Getting list of most common domains

Today, on #postgresql on IRC, guy (can't contact him now to get his permission to name him), said:

I have a table called problematic_hostnames. It contains a list of banned hostnames in column “hostname" (varchar). I would like to display the top 10 troll ISPs based on this. Does PG have a way of spotting a “pattern"? Some ISPs are example.net while others are foo.bar.example.net, so you can't just regexp the last X.Y (since that would cause “.co.uk" to be one of the top troll ISPs).

Well, the problem description is rather problematic, and would require some kind of AI to know which domains to show, and which not, but I decided it's cool task to work on.

So, let's say we have this table:

CREATE temp TABLE test ( domain_name TEXT );

(pretty simple, isn't it?)

Now, let's put some data in it. To make it more entertaining I generated list of all host names that show in “referrer" field in requests to my website (got from apache access.log). It looks like this:

# SELECT COUNT(*) FROM test;
 COUNT
-------
  8097
(1 ROW)
 
# SELECT * FROM test ORDER BY random() LIMIT 10;
        domain_name
----------------------------
 www.depesz.com
 www.depesz.com
 images.google.pl
 auta.cc
 www.kwick.de
 canalla-metal.blogspot.com
 www.depesz.com
 canalla-metal.blogspot.com
 canalla-metal.blogspot.com
 www.depesz.com
(10 ROWS)

Well, www.depesz.com is pretty common 🙂

Now. To get list of domains (like .com, depesz.com, blogspot.com) I will need something that will generate list of domains based on host name. Something like this function:

CREATE OR REPLACE FUNCTION generate_domain_list(in_domain TEXT) RETURNS setof TEXT AS $$
DECLARE
    elements   text[] := regexp_split_to_array(in_domain, E'\\.');
    min_i      int4   := array_lower( elements, 1 );
    max_i      int4   := array_upper( elements, 1 );
    temp_array text[];
BEGIN
    FOR i IN min_i .. max_i LOOP
        temp_array := elements[ i : max_i ];
        RETURN NEXT array_to_string(temp_array, '.');
    END loop;
    RETURN;
END;
$$ LANGUAGE plpgsql;

How does it work? Let's check:

# SELECT * FROM generate_domain_list('a.b.c.d.e');
 generate_domain_list
----------------------
 a.b.c.d.e
 b.c.d.e
 c.d.e
 d.e
 e
(5 ROWS)

Great.

Unfortunately PostgreSQL < 8.4 has one drawback regarding pl/pgsql functions – they can't be used in “SELECT" part of the query.

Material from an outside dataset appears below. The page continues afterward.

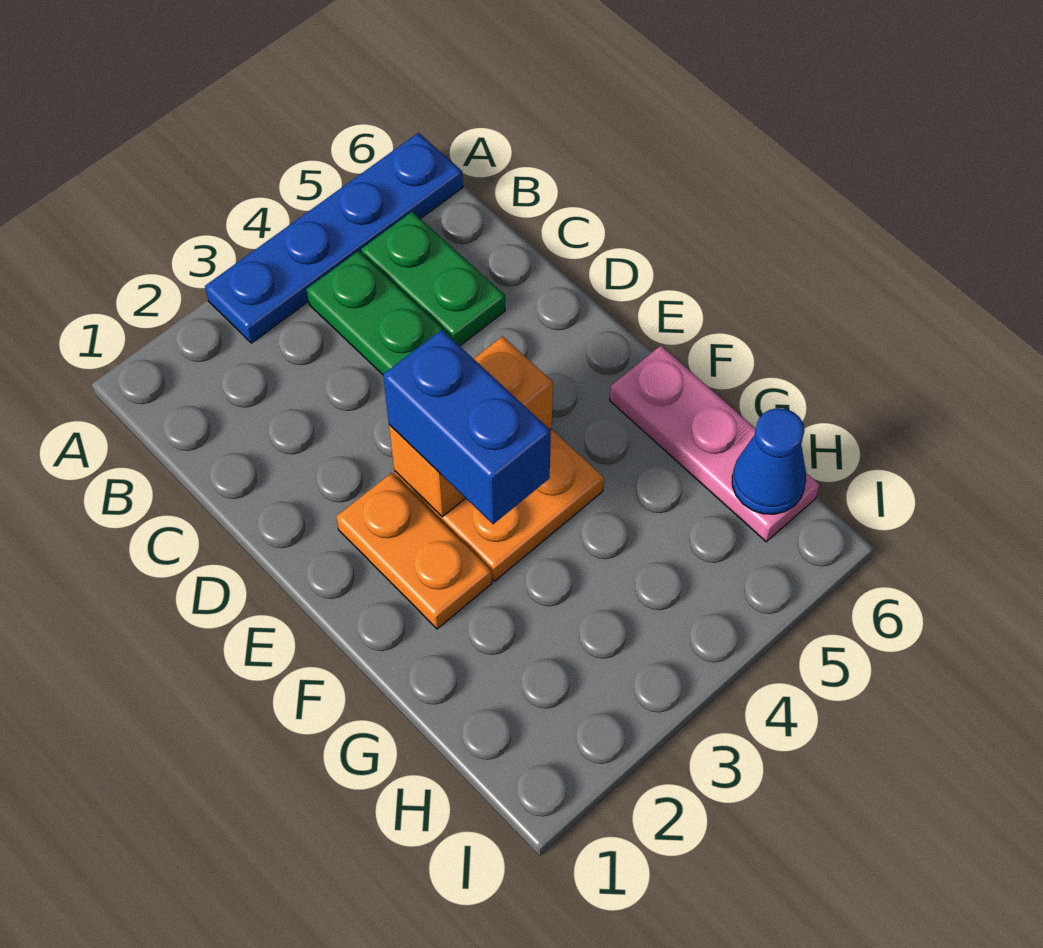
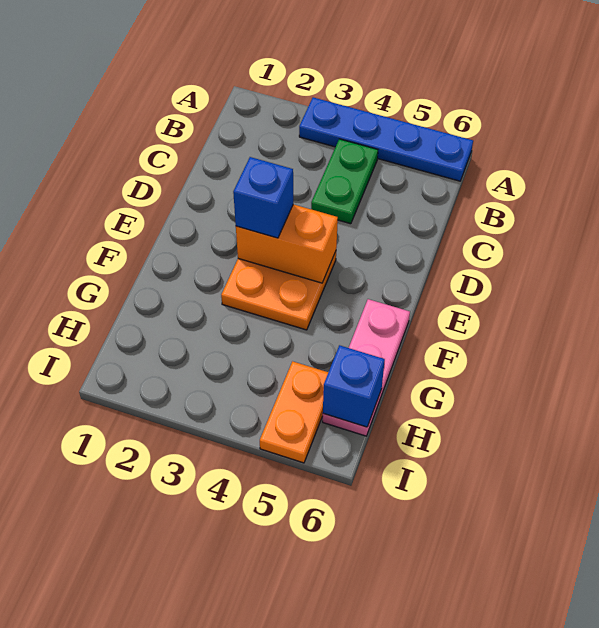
green plate B5:C5 level 1 -> none
orange plate E2:F2 level 1 -> orange plate H5:I5 level 1
blue brick E3:F3 level 3 -> blue brick E3 level 3
blue cone H6 level 2 -> blue brick H6 level 2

So, I will need to add a wrapper:

CREATE OR REPLACE FUNCTION sql_generate_domain_list(TEXT) RETURNS setof TEXT AS $$
    SELECT * FROM generate_domain_list($1);
$$ LANGUAGE SQL;

And check how does it work:

# SELECT sql_generate_domain_list('a.b.c.d.e');
 sql_generate_domain_list
--------------------------
 a.b.c.d.e
 b.c.d.e
 c.d.e
 d.e
 e
(5 ROWS)

Nice. Now, that we have this function we can try to get more detailed information from our test table:

# SELECT sql_generate_domain_list(domain_name) FROM test LIMIT 10;
 sql_generate_domain_list
--------------------------
 images.google.com
 google.com
 com
 www.depesz.com
 depesz.com
 com
 www.depesz.com
 depesz.com
 com
 www.depesz.com
(10 ROWS)

Great. And now, let's make nice summary:

# SELECT x AS domain_name, COUNT(*) FROM (SELECT sql_generate_domain_list(domain_name) AS x FROM test) AS q GROUP BY x ORDER BY COUNT DESC LIMIT 10;
        domain_name         | COUNT
----------------------------+-------
 com                        |  6864
 www.depesz.com             |  5215
 depesz.com                 |  5215
 blogspot.com               |  1139
 canalla-metal.blogspot.com |  1072
 pl                         |   687
 google.pl                  |   517
 images.google.pl           |   392
 cc                         |   173
 auta.cc                    |   172
(10 ROWS)

Looks promising, but I think there is no point in putting “com", “pl", “cc" or anything like this on the list. Basically – top level domains shouldn't be listed.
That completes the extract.